Gallipoli: tesoro histórico por descubrir
Gallipoli es un tesoro histórico por descubrir, con un casco antiguo rico en bellezas arquitectónicas y atmósferas únicas.
Normalmente voy a Gallipoli en verano, sobre todo por el mar. Pero últimamente elijo Otranto más seguido. Lo encuentro un poco más tranquilo y menos caótico en los meses más concurridos. Gallipoli en verano es hermosa, pero los precios suben mucho y las calles del centro histórico se llenan de gente.
Esta vez fue diferente. Estaba en Lecce para un congreso y decidí desviarme para visitar Gallipoli en invierno. Quería ver el centro histórico en una época completamente distinta del año.
Gallipoli es famosa por el verano, pero el centro histórico se aprecia más cuando la multitud desaparece. Esa fue la sensación que tuve al visitarla en invierno.
Lo primero que noté fue la calma. Las calles estaban tranquilas, se caminaba sin prisa y sin la multitud típica del verano.
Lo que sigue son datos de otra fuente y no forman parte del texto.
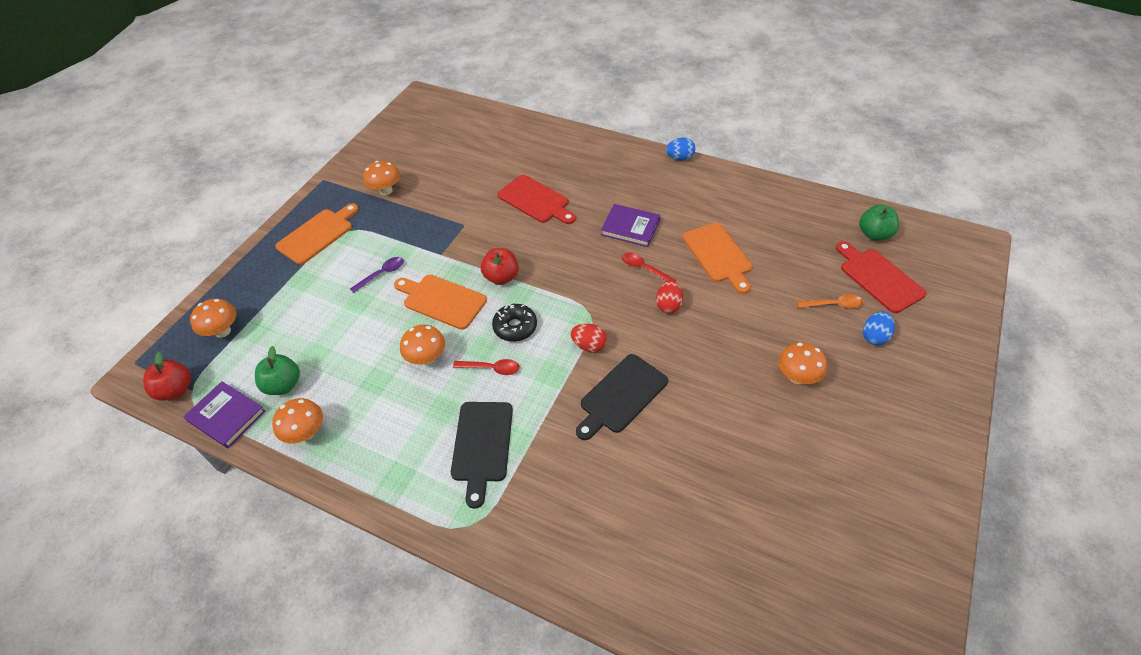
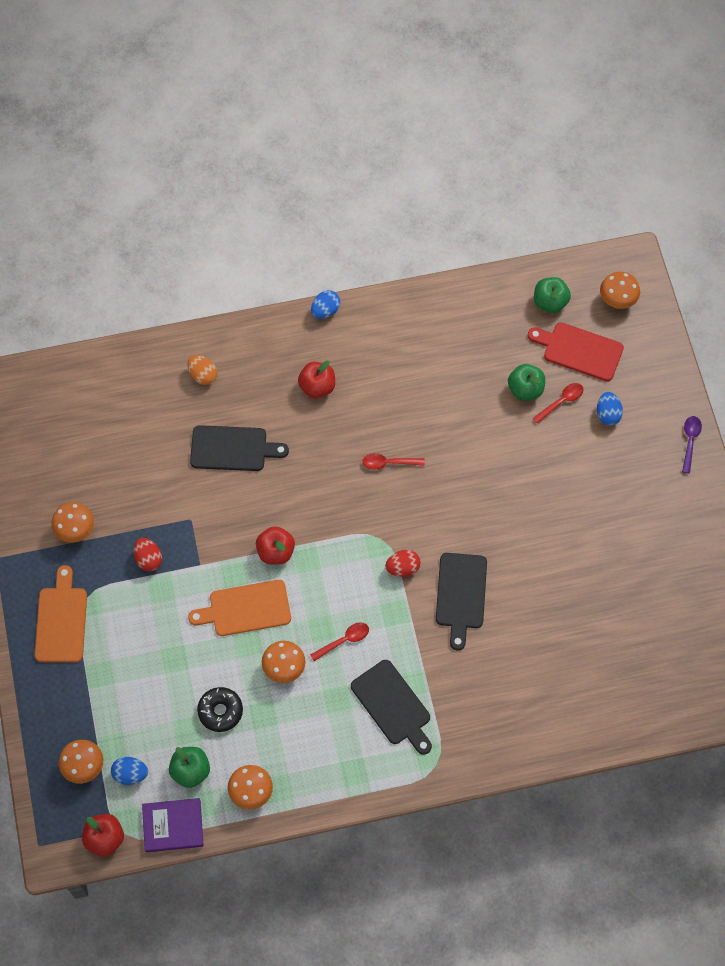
camera: 40 degrees left, 15 degrees up
(244, 358) = (130, 774): none -> blue egg
(382, 274) = (167, 620): purple spoon -> purple spoon (690, 441)
(515, 327) = (330, 591): black donut -> black donut (220, 711)
(536, 200) = (233, 448): red cutting board -> black cutting board
(558, 152) = (203, 375): none -> orange egg
(630, 227) = (343, 425): purple book -> none
(632, 196) = (317, 387): none -> red apple
(668, 305) = (436, 487): red egg -> red egg (148, 559)
(718, 255) = (439, 408): orange cutting board -> none
(797, 377) = (574, 490): orange mushroom -> orange mushroom (617, 300)
(806, 280) = (525, 389): none -> green apple
(833, 305) = (561, 402): orange spoon -> red spoon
También los precios en bares y restaurantes eran mucho más accesibles que en la temporada de playa.
Pasear por el centro histórico en invierno permite observar mejor los detalles de la ciudad. Gallipoli está en una isla conectada a tierra firme por un puente. Su centro histórico es un laberinto de callejones, patios y palacios que cuentan siglos de historia.
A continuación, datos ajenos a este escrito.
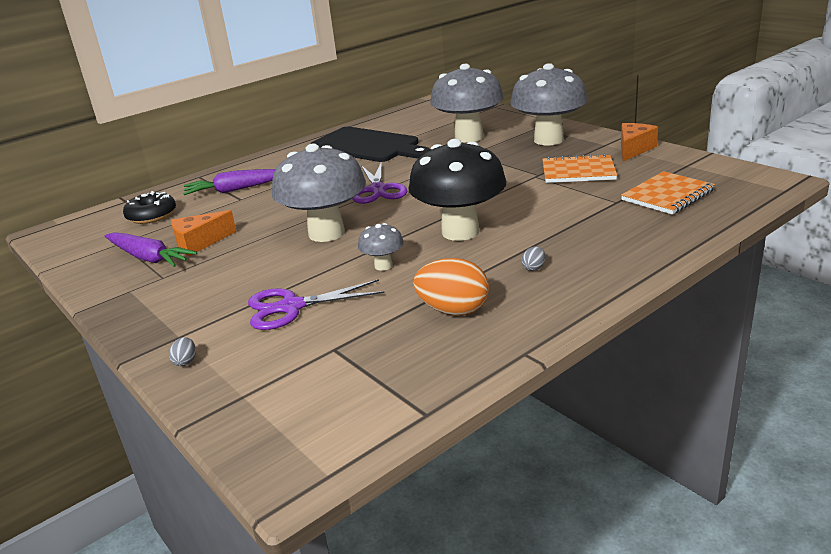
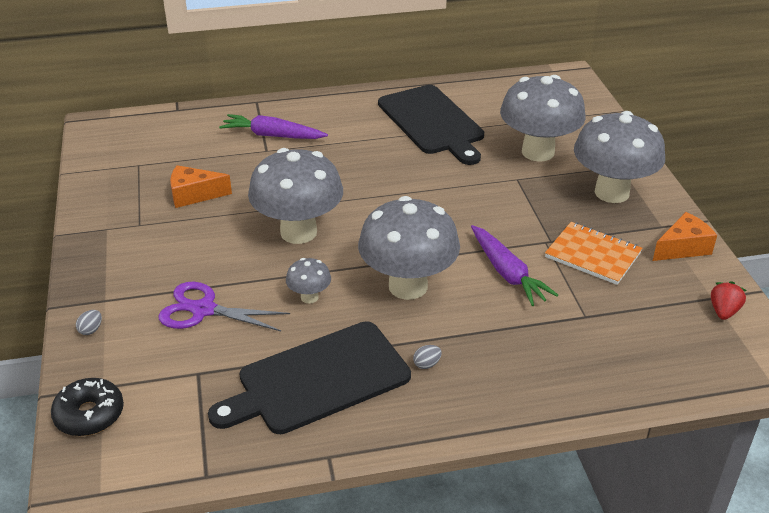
camera: 25 degrees right, 10 degrees up
(148, 258) = (145, 195): purple carrot -> purple carrot (507, 273)
(152, 216) = (183, 140): black donut -> black donut (89, 414)
(378, 190) = (388, 193): purple scissors -> none
(453, 310) = (318, 379): orange egg -> black cutting board
(460, 232) = (408, 286): black mushroom -> grey mushroom
(667, 195) = (644, 332): orange notebook -> none
(704, 168) = (723, 311): none -> red strawberry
Uno de los puntos más impresionantes es el Castillo Angioino, que domina la entrada a la ciudad vieja. Lo observé y fotografié solo desde afuera: el boleto cuesta 10 € para adultos y 7 € para niños. Me pareció un precio bastante alto, especialmente si se visita en familia. Para comparar, el castillo de Otranto que visité en otra ocasión cuesta 6 € para adultos y es gratis para niños. Desde allí se entra al corazón del pueblo, donde vale la pena perderse entre las callejuelas blancas y las pequeñas plazas.
Entre los lugares más interesantes está la Catedral de Sant'Agata. Es uno de los edificios barrocos más importantes del Salento. Incluso sin la multitud veraniega, su imponencia se siente.
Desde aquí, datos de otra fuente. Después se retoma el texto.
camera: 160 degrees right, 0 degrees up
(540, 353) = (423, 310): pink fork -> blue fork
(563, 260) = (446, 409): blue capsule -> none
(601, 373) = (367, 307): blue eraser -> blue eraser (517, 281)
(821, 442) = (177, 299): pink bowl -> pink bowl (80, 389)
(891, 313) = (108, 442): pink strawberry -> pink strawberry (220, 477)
Caminando hacia el mar, llegas a la Riviera. Es la carretera panorámica que rodea el centro histórico. Desde aquí, ves bien las murallas de la ciudad y el mar que rodea Gallipoli.
En invierno, todo parece más lento. Los pescadores arreglan las redes, algunos bares permanecen abiertos y los pocos visitantes disfrutan del sol en días claros. En los callejones, por primera vez, vi pequeños grupos de locales charlando en dialecto. En verano, es difícil percibir esta dimensión. El centro histórico se convierte casi en un crisol de acentos y lenguas.
Esta atmósfera más tranquila revela otro lado de la ciudad. Es menos sobre la movida veraniega y más sobre la vida diaria local.
Por eso, después de esta visita, me convencí de algo: quizás el mejor momento para ver Gallipoli no es pleno verano. Mayo podría ser ideal. El clima ya es agradable, pero la ciudad aún no está llena de turistas.
Espero volver pronto, tal vez para otro congreso en Lecce, para ver el centro histórico con esa calma que en verano es difícil encontrar.